There are few places in the world where a city shows its soul such as here. Although Prague was recognised as a city in 1230, it wasn't until 1338 that Jean de Luxembourg allowed the city to build a City Hall. From then on, this square became the heart of political, judicial, and economic life. Executions were held here, businesses replaced the old market. It also became a way of life, as shown in the superb buildings that surround it.
This is a 750-metre avenue that ends at the imposing National Museum and the Statue of Wenceslas on Horseback. It was originally the horse market that Charles IV wanted to make the centre of his New City. Since the 19C, this has been the symbolic gathering point of Czech life. The Republic was proclaimed here in '18, the Germans paraded here in '39, Ian Palach killed himself here in '68 and in 1989, Dubcek made the speech that was interrupted by the tanks.

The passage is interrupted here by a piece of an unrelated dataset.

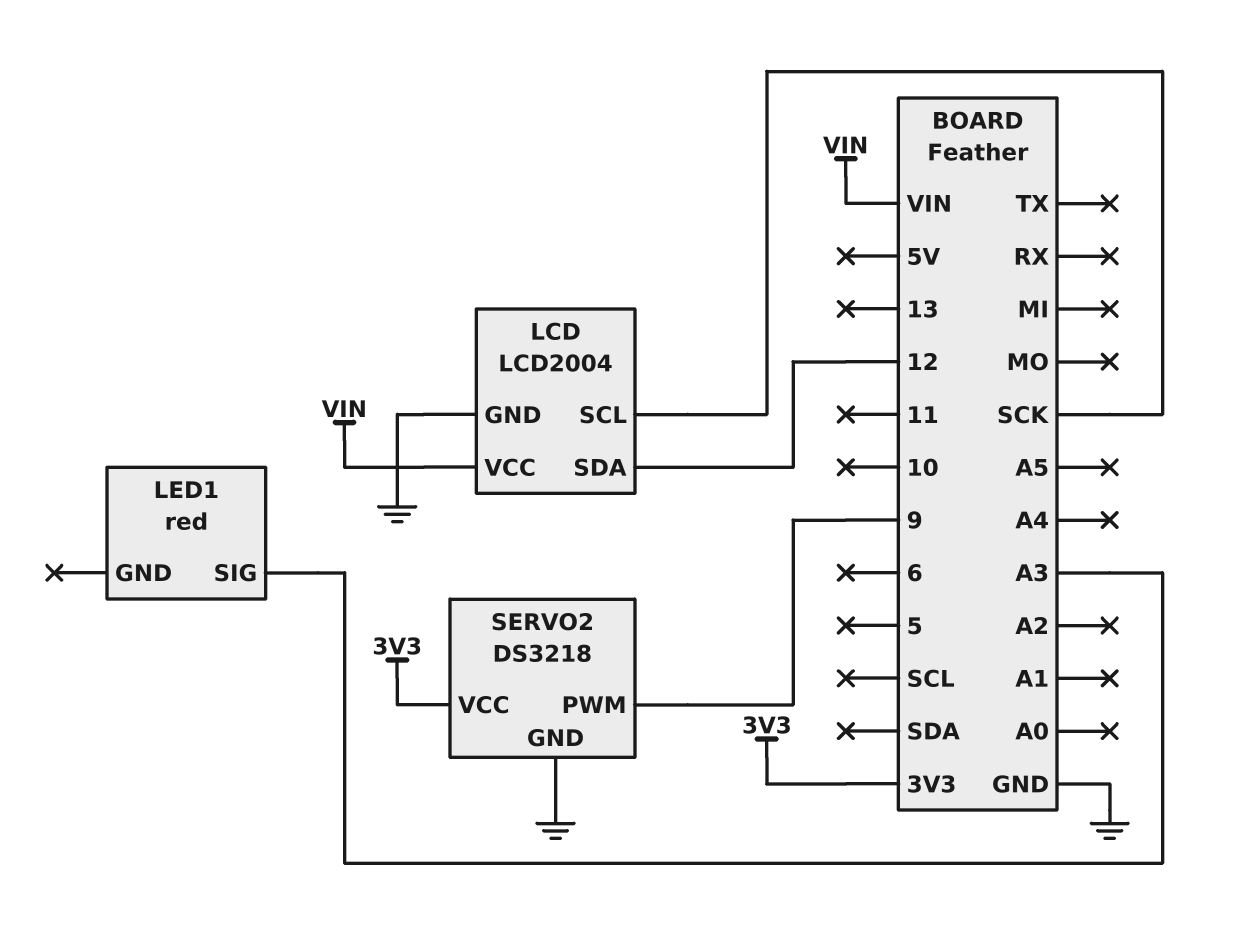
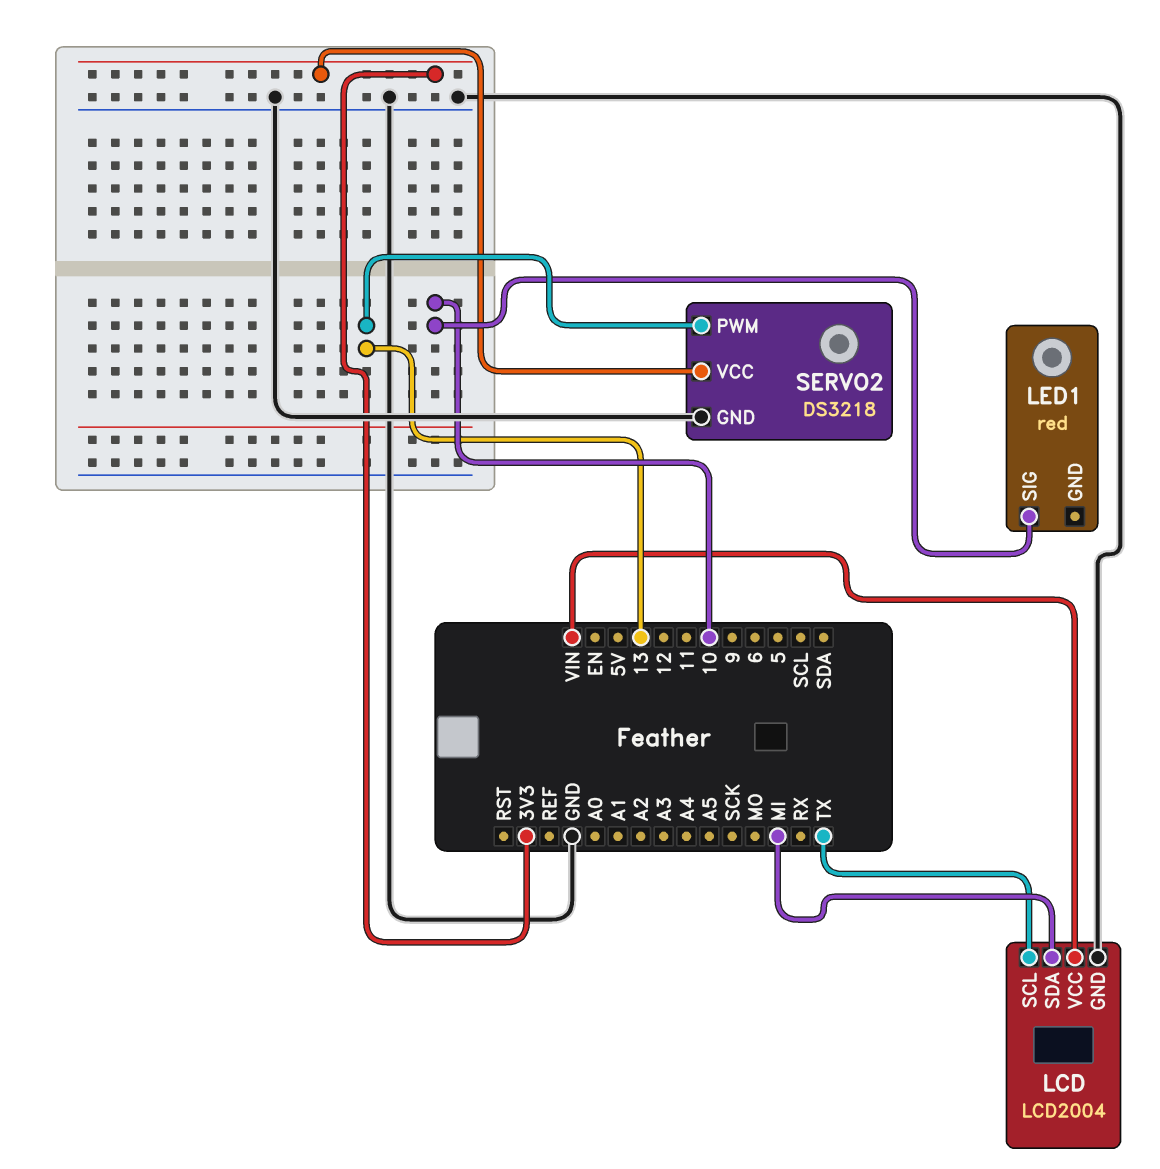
LCD pin SCL: SCK -> TX
LCD pin SDA: 12 -> MI
LED1 pin SIG: A3 -> 10
SERVO2 pin PWM: 9 -> 13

The Jewish quarter in Prague goes back to the city's very beginnings. From the 9C, communities were set up and in the 13C settled in a ghetto complete with its own fortifications in the heart of the Old City. Over the years and monarchies, the Jews were surpressed in the 1389 pogrom, excluded 1541-63 and in 1744, tolerated or integrated (with the Edict for Tolerance by Joseph II in 1781). The ghetto was abandoned in the late 19C and cleansed in the asanace, which left it as it is today.
For some, the Staronová Synagoga was built with stones brought from the Temple of Jerusalem. Others claim that it appeared entirely built, on a plot of land that was being levelled out. Others say that its Hebrew name, which means ‘‘Provisional’’, signifies that it will return to Jerusalem when the Messiah comes.
There are 12,000 tombs, but probably close to 80,000 people are buried in the Jewish Cemetery (Starý zidovský hrbitov). The Jewish rite forbidding disinterment means that coffins have been buried on a dozen different levels. Both humble and illustrious Jews from the city's history are buried here, including Rabbi Loew (1512-1609), creator of the Golem that inspired Gustav Meyrink’s 1915 novel, and Mordechai Maisel (1528-1601), hero of the novel Night Under the Stone Bridge (1953) by Leo Perutz, financier for Rodolpho II.